Sabu-Sabu clients include members of the Thai royal family, suppliers to international cosmetics brands, five star hotels and spas, as well as a number of celebrities such as Juliette Binoche, a regular customer.

“I get most of my inspiration from the nature which surrounds me here in Mae Rim,” muses Bird as she looks over her two rai of chemical-free, but scent-infused, land. “But I also get many ideas from friends and family. My daughter, when living in New York, had a bedbug problem. I stayed up for days and nights to finally create a spray for her called Formula 3. It has been approved by Mahidol University as the most effective known dust-mite and bedbug repellent in the world! A friend of mine was also about to treat himself to a session under the knife with Brazil’s famous Dr. Ivan Pitanguy to celebrate his 60th birthday. I sent him an anti wrinkle cream, which is now in my Giovane line, and he cancelled his appointment with the plastic surgeon!
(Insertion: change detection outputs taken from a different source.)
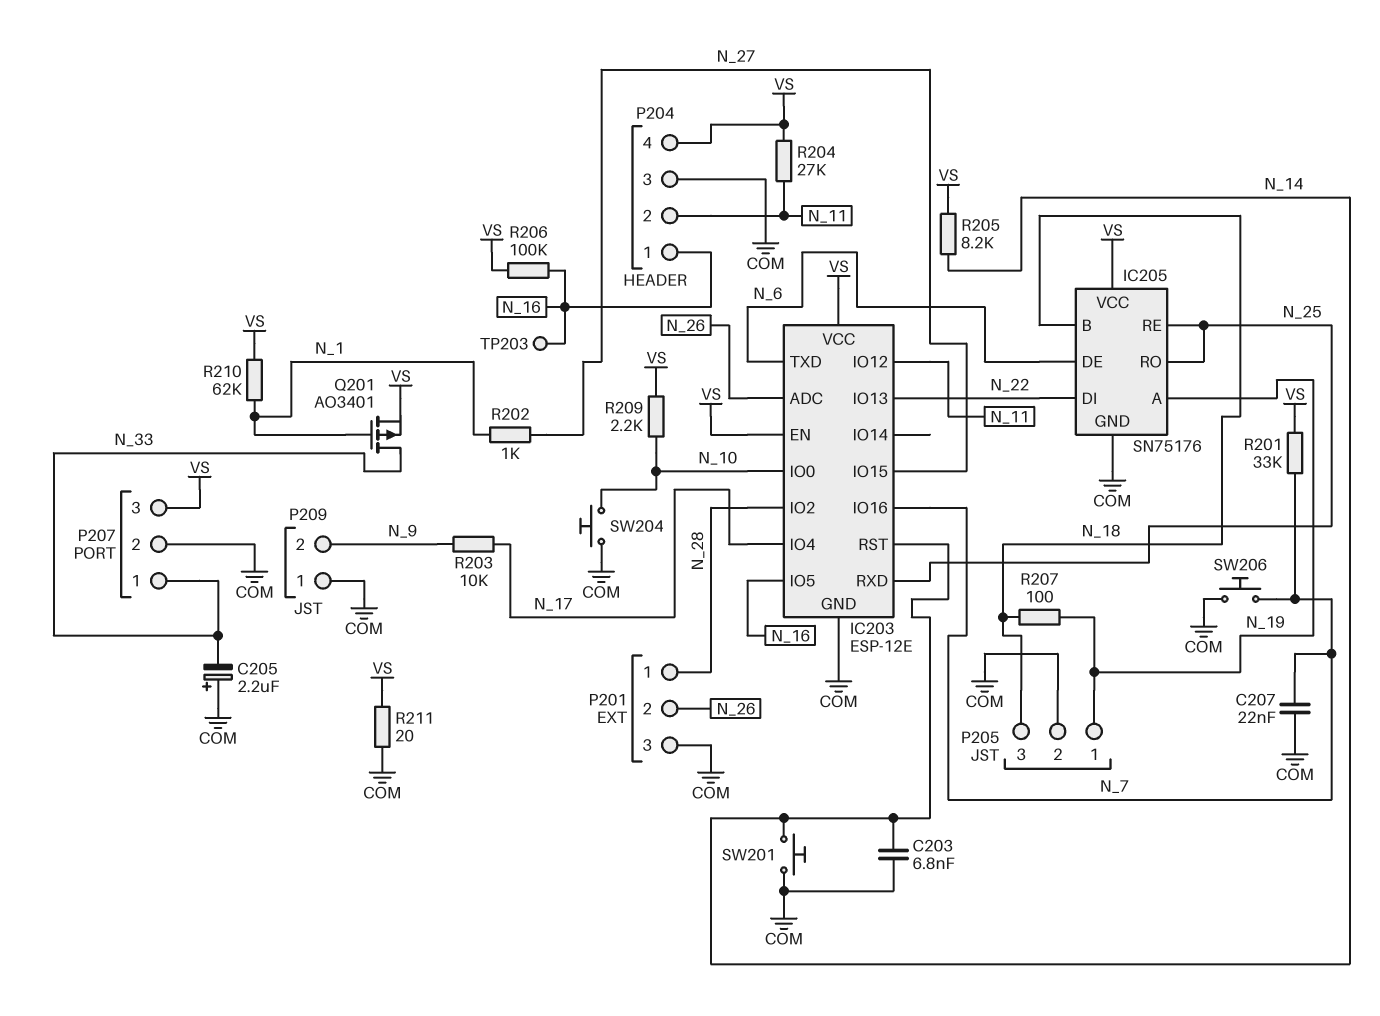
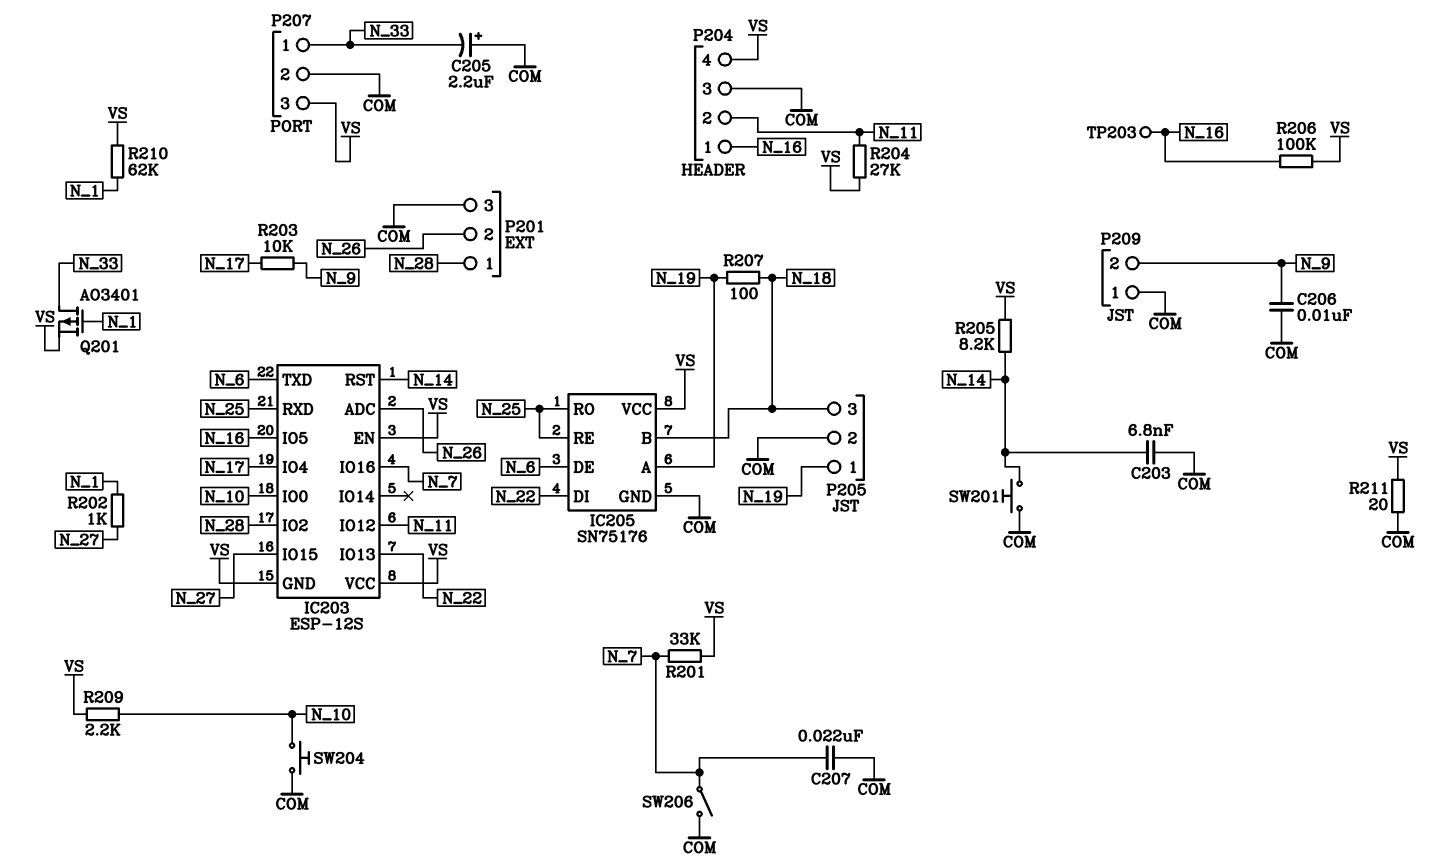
C206: none -> 10nF (COM, N_9)
IC203: ESP-12E -> ESP-12S
IC203 pin GND: COM -> VS
SW206: button (COM, N_7) -> switch (COM, N_7)

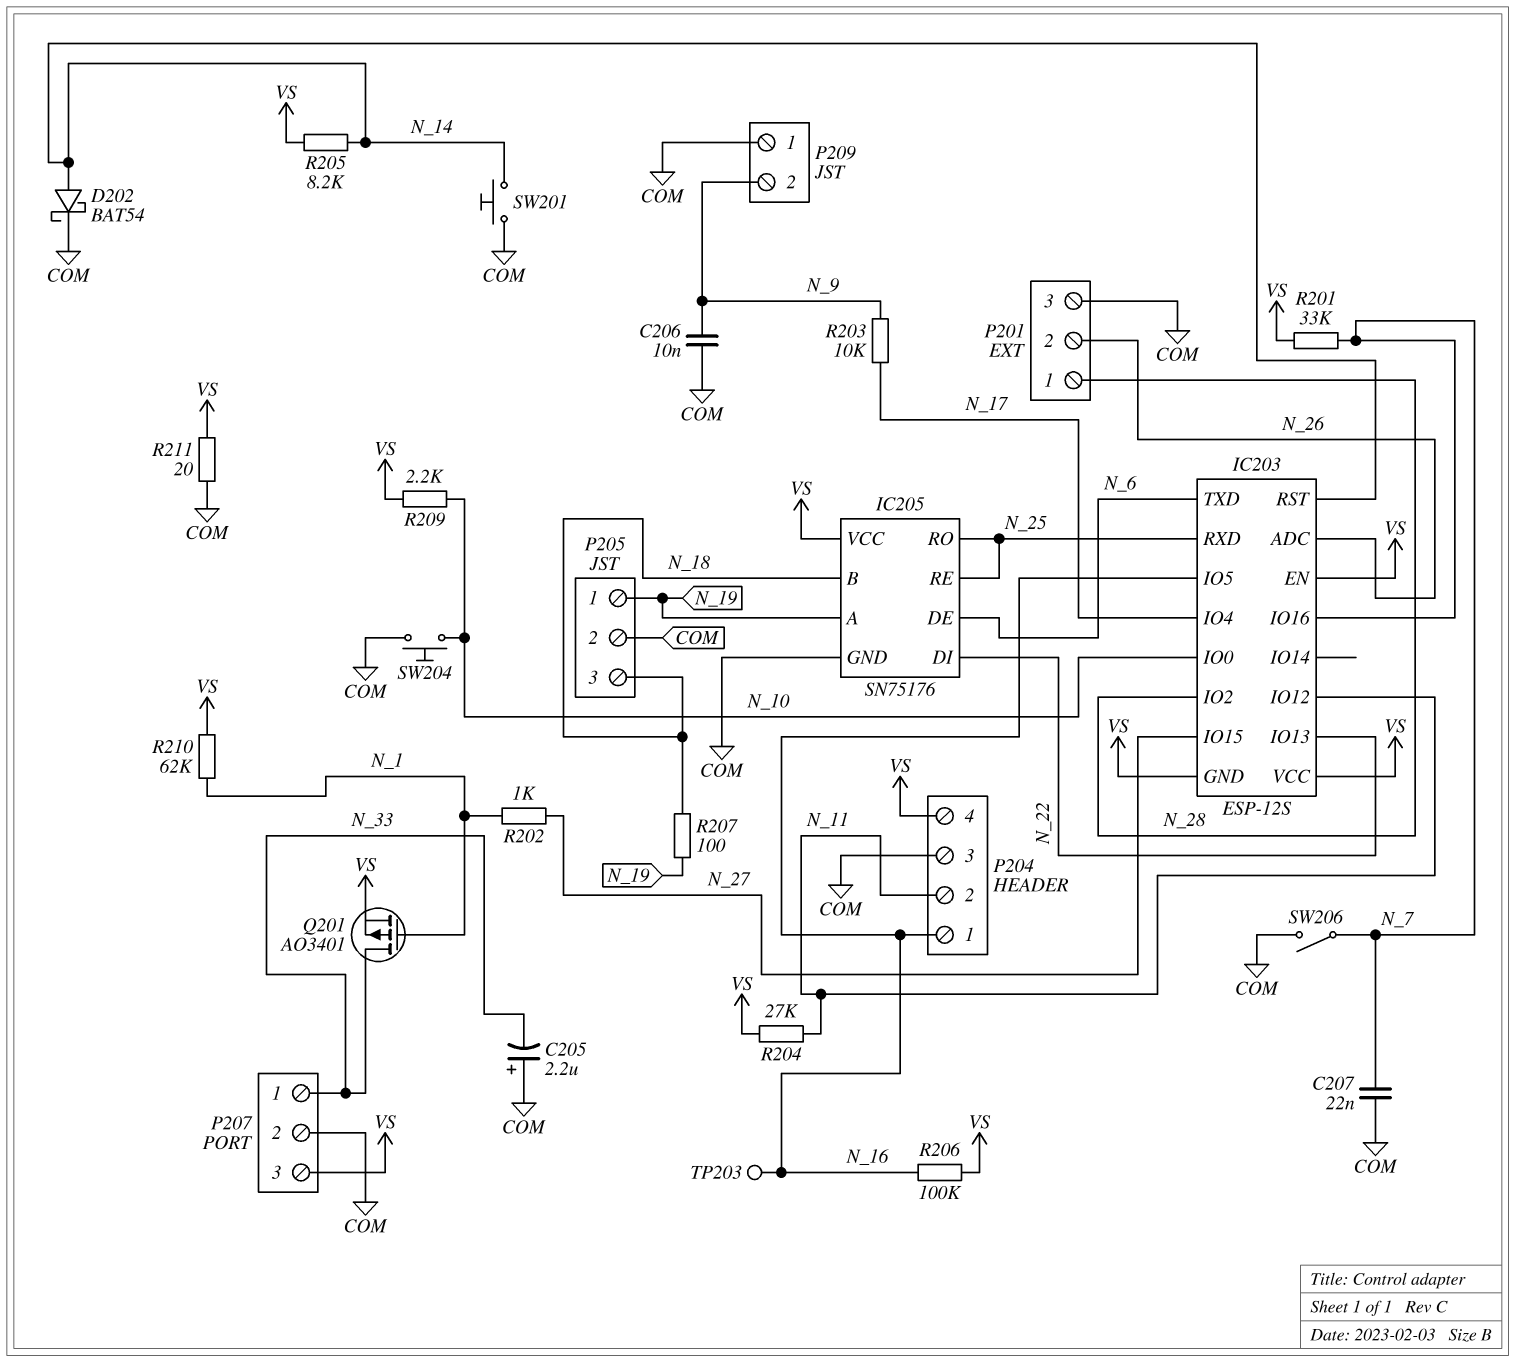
C203: 6.8nF (COM, N_14) -> none
D202: none -> schottky BAT54 (A N_14, K COM)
Till today all his friends still think that he went to Brazil…”

Bird keeps meticulous notes on everything: clients’ ailments, preferences and allergies, as well as knowledge on thousands of ingredients from around the world. Like an alchemist’s lair, her laboratory is filled with ointments, herbs, beakers, test tubes and notebooks brimming with information.

As I, ahem, nosily open bottles of scented hand creams, spray on mosquito repellent, sniff a jar of lotion and apply lip balm from Sabu-Sabu, I realise that Virginia Bird pours herself into every product she makes, instilling them with integrity and her great love of nature. She may think of herself as a cook, but she is also a healer, a gifted artist and a spokesperson for mother nature.